Major changes coming for Eagles as they usher in youth movement

Orlovsky, Acho applaud Wentz for reporting concussion (1:38)

Dan Orlovsky and Emmanuel Acho reflect on Carson Wentz reporting his concussion in the Eagles' playoff loss to the Seahawks and emphasize the importance of taking head injuries seriously. (1:38)

PHILADELPHIA -- Eagles general manager Howie Roseman acknowledged at last week's end-of-season news conference that one of his weaknesses is getting attached to his players. Given that many of the current men on the roster helped to deliver the city its first Super Bowl championship, it stands to reason that his grip is all the tighter.

But Roseman knows he needs to stick to the game plan and usher in the next era of Eagles football for the health of the franchise, starting this offseason.

"Going forward," Roseman said, "we need to infuse youth in this team."

Team chairman and CEO Jeffrey Lurie noted at the annual league meetings in Arizona in March that 65% of the NFL is composed of first- to third-year players. At the time, only 42% of the Eagles' active roster fit that criteria. They had the third-oldest roster in 2019, with eight of their projected starters 30-plus years of age. And while having a veteran-laden group can be a good thing -- the past four Super Bowl rosters have been on the older side -- there's risk involved in the forms of increased injury and decreased team speed and energy, and Philadelphia got hit with all of those issues this season.

Roseman said they viewed the 2017 through 2019 squads essentially as one team. With the Eagles' draft resources depleted by trades -- most notably, the one with Cleveland in 2016 that landed them quarterback Carson Wentz -- they stuck with most of their core guys and tried to supplement the roster by looking for value in the over-30 bin in NFL free agency.

The approach will shift now that Philadelphia's draft capital has been rebuilt. The Eagles are projected to have 10 picks in April's NFL draft, including the 21st overall pick, two third-round picks and three picks in Round 4. That haul will help Lurie reach his goal of getting his roster closer to the league average in terms of youth.

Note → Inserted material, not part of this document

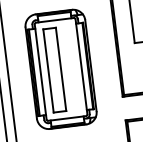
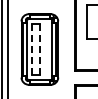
line: (60, 69) -> (39, 49), solid -> dashed
line: (49, 70) -> (32, 49), solid -> dashed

In order to make room for the next generation, the Eagles will have to part with members of the old guard. Here are some of the notable players scheduled to be free agents, along with their current age:

Offense: QB Josh McCown (40); T Jason Peters (37); WR Nelson Agholor (26); QB Nate Sudfeld (26); T Halapoulivaati Vaitai (26); RB Jordan Howard (25)

Defense: DE Vinny Curry (31); LB Nigel Bradham (30); CB Jalen Mills (26); S Rodney McLeod (29); CB Ronald Darby (25); DT Tim Jernigan (27); LB Kamu Grugier-Hill (25); DT Hassan Ridgeway (25)

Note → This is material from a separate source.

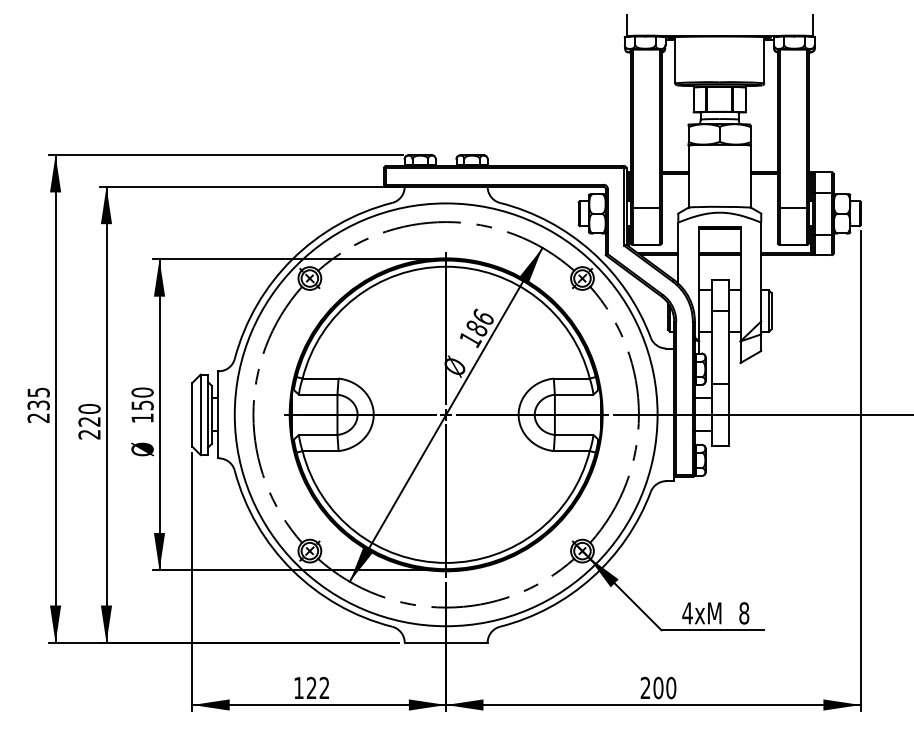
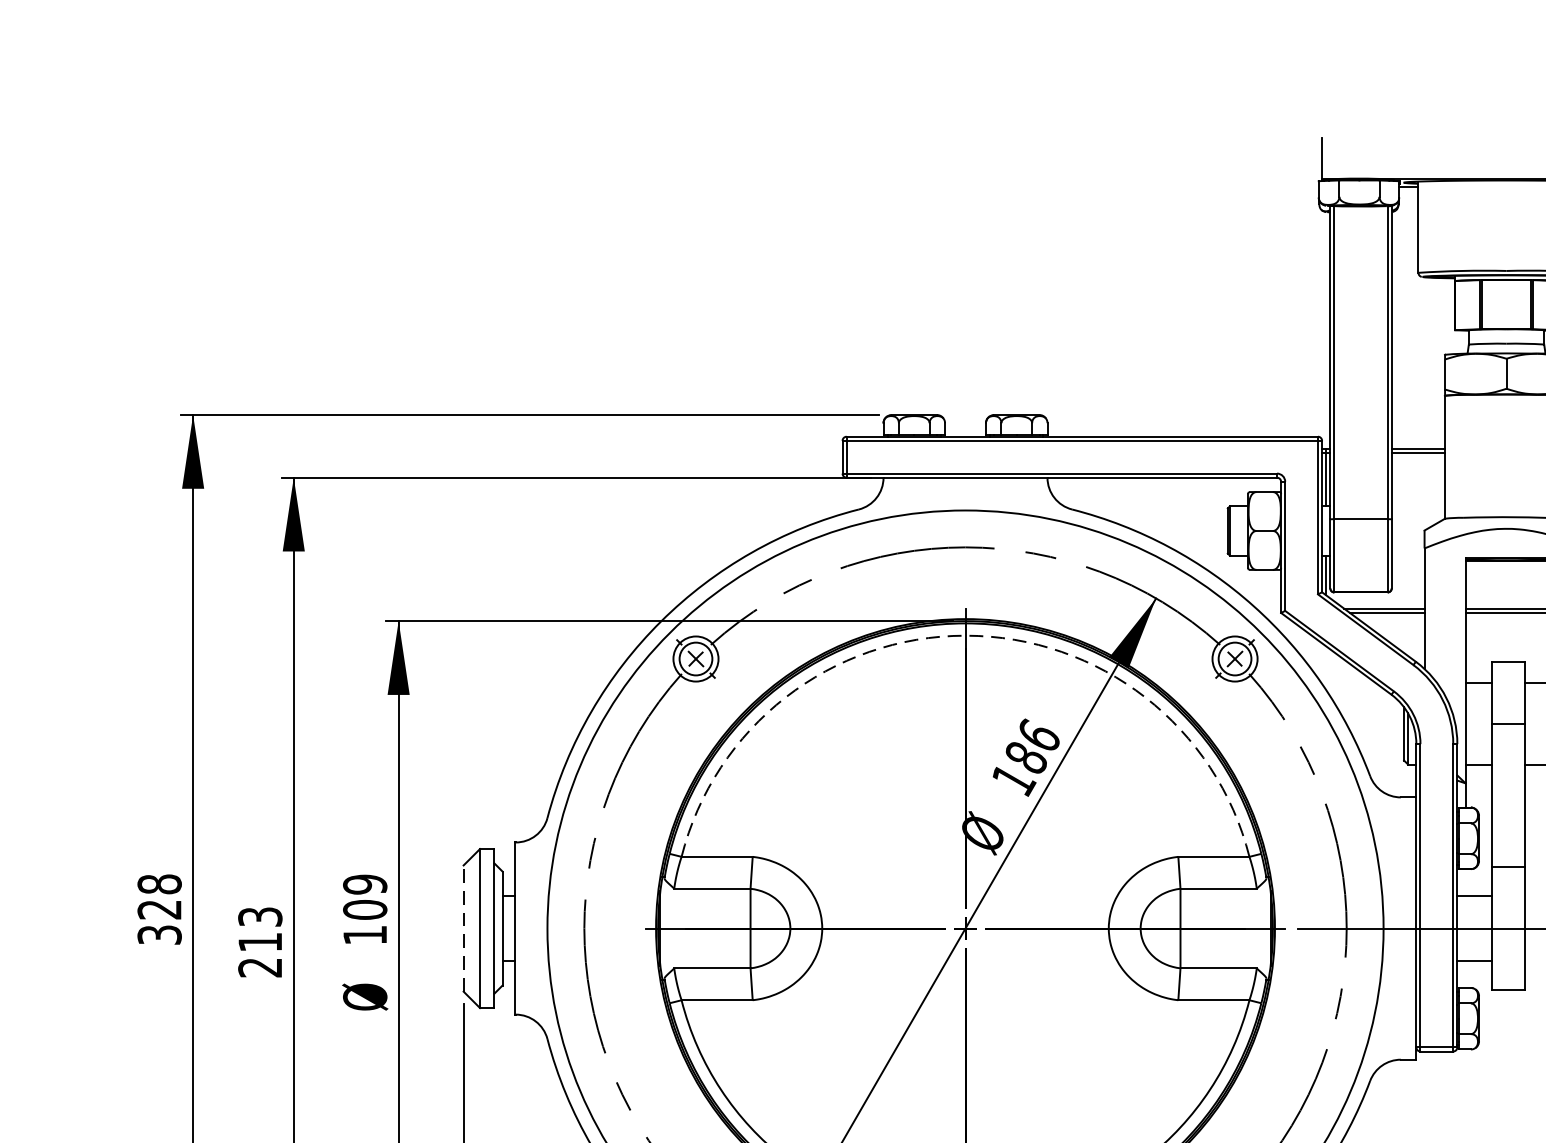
arc: (446, 266) -> (966, 635), solid -> dashed
text: (142, 398) -> (364, 896), 150 -> 109
text: (38, 404) -> (159, 908), 235 -> 328
line: (192, 414) -> (463, 927), solid -> dashed
text: (89, 415) -> (260, 929), 220 -> 213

Restricted: RB Corey Clement (25)

Veteran safety Malcolm Jenkins, 32, has already stated he won't return on his current deal. Depending on how those contract talks shake out, the Eagles could have a new starting secondary. The wide receiver corps will likely have a fresh look as well, with Agholor exiting via free agency and wide receiver Alshon Jeffery's future with the team in doubt.

However you slice it, major change is coming.

"It's very difficult when you have guys who have given their heart and soul to this organization, to this team, who you've developed personal relationships, to say goodbye," said Roseman. "At the same time, you also need veteran leadership on your football team and you need guys that have been through it. I think you saw that for us at the end of the year, there are guys that have been through the adversity and were able to overcome it and be able to take our young players and lead them and tell them kind of the expectations that they had."

It falls on Roseman to find a way to get a younger roster while keeping the soul of the team intact. That's the task of the offseason as the Eagles transition to a new phase.